Her 2013 mixtape, “Cut 4 Me,” released by the label Fade to Mind, was groundbreaking. The Guardian described it as “twisted R&B,” with warped melodies that swirled around the listener’s head, dealing with topics like sex and seduction. Her soft vocal delivery has drawn comparisons to singer Aaliyah, but showcases a transformative quality that reveals her obsession with ambient and experimental acts like Bjork and Arca. It was a landmark in the evolution of R&B as a genre, and it carried over well into her 2015 EP “Hallucinogen,” a psychedelic trip in which she sings about the ending of a relationship in reverse chronological order.
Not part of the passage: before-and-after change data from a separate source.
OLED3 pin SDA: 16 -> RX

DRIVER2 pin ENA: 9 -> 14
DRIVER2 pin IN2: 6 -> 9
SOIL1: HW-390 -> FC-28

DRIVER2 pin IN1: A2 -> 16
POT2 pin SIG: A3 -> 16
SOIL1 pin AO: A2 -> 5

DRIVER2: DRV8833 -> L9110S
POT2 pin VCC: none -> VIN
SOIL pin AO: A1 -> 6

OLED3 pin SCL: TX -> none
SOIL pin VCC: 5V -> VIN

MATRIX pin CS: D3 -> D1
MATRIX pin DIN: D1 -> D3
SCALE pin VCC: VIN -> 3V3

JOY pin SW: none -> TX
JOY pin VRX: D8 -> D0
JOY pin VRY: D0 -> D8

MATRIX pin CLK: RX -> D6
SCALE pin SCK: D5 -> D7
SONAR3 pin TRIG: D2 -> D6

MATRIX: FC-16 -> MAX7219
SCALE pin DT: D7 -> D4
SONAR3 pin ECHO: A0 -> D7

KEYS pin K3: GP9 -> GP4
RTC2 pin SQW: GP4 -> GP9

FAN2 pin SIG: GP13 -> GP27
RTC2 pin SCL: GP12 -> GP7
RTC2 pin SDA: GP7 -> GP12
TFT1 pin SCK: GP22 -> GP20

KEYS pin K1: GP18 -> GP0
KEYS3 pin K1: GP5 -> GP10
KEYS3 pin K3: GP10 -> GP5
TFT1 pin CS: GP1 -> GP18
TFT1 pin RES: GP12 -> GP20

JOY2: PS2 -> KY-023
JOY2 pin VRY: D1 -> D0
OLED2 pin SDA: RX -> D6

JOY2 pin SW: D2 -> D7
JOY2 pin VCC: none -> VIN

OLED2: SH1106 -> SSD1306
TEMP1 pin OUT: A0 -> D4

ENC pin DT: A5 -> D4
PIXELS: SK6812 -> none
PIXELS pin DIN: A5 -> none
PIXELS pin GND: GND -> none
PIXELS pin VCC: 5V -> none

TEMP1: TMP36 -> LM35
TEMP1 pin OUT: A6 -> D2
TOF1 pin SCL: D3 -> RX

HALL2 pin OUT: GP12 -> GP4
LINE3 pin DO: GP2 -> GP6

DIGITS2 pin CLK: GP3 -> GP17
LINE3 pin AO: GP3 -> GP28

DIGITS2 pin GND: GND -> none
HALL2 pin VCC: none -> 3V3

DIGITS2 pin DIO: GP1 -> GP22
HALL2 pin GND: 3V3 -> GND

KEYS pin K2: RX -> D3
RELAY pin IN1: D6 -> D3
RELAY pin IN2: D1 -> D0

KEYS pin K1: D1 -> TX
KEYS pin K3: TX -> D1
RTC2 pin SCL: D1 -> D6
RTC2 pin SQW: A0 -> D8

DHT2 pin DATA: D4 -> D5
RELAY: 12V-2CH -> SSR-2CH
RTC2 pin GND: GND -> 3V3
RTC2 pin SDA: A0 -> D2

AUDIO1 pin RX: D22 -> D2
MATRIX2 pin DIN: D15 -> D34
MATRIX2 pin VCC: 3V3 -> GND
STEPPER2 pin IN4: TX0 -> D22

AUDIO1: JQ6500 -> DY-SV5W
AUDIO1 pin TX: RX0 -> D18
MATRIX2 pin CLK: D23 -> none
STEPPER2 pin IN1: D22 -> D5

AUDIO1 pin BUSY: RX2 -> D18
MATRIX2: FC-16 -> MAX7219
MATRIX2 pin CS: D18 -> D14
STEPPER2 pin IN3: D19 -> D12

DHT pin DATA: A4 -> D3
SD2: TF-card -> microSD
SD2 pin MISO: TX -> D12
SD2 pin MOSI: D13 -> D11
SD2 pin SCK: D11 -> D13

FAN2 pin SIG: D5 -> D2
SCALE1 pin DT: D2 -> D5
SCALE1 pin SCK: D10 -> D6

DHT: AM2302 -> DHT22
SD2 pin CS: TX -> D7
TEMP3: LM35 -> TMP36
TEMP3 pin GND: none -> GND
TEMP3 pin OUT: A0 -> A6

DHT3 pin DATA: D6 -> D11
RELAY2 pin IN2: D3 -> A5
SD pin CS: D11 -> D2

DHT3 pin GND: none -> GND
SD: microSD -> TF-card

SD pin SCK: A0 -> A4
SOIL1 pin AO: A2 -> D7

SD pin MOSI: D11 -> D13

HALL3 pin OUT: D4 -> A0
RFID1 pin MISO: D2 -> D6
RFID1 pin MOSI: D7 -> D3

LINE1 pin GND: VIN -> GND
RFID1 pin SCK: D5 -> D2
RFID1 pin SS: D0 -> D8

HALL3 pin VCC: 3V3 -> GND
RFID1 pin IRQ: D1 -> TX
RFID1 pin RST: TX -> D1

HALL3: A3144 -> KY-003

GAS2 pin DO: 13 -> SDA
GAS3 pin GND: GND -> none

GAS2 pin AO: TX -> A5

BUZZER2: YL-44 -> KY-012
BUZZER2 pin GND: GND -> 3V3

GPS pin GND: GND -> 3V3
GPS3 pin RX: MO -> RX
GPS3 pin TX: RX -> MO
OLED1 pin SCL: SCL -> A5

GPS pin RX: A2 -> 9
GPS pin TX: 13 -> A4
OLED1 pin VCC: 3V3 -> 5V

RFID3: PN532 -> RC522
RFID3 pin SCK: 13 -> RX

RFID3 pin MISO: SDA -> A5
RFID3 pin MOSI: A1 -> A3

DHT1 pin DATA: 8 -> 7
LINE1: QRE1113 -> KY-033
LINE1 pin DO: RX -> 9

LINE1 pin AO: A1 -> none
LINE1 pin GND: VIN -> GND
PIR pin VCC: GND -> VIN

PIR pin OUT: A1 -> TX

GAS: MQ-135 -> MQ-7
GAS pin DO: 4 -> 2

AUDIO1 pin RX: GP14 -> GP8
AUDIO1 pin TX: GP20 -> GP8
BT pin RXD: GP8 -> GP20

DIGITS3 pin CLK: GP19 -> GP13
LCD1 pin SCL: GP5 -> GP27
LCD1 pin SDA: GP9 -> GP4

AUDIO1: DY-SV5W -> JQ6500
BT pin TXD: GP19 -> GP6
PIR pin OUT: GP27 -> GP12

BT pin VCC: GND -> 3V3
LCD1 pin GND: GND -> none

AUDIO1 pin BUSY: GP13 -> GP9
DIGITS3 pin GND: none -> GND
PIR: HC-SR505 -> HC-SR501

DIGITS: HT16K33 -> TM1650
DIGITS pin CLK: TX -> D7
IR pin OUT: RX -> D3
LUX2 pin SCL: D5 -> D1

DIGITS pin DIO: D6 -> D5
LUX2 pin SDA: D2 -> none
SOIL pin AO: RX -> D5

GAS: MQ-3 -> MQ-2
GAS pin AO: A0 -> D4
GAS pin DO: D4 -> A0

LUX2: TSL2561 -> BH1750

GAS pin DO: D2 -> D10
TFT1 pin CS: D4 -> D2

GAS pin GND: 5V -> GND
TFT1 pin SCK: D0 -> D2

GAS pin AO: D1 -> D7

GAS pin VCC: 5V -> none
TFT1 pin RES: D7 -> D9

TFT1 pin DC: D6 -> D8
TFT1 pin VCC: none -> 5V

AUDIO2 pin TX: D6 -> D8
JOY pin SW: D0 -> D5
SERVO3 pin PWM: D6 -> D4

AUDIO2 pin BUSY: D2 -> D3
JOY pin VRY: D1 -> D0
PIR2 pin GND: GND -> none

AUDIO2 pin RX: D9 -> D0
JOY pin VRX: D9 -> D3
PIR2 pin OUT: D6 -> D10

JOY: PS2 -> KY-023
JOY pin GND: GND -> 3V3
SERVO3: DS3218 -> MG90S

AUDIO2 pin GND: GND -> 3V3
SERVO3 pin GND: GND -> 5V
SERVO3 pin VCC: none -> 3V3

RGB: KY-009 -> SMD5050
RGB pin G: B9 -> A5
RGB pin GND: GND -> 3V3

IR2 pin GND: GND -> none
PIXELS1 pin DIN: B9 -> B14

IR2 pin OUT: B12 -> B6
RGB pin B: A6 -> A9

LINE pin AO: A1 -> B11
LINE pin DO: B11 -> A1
Her new album, “Take Me Apart,” is one that expands on the sound she has already established, creating songs that are much more solidly composed and thought out. “Frontline,” the lead single off the album, has a deep, dreamlike atmosphere that complements Kelala’s wavering vocals. It is the kind of song that is perfect for cruising along the highway at night. “Enough” is a slow-builder, carried along with tribal percussion that relentlessly rattles along as Kelala sings, “but it’s not enough, it’s not enough right now.” The song “Truth or Dare” has a beat that rocks the listener’s head back, with a futuristic groove and stripped-back drums that give Kelela a huge presence.

For a listener who does not usually listen to this style of R&B, “Take Me Apart” suffers from oversaturation of the same smooth R&B sound and may end up gradually turning into background noise. While each track has obviously had a lot of time spent on it, there may not be enough variety in the track list to keep newcomers interested. Kelela’s work may seem fresh and innovative to some, but monotonous to others. It is all a matter of personal taste and whether or not the listener is in the audience Kelela is writing for.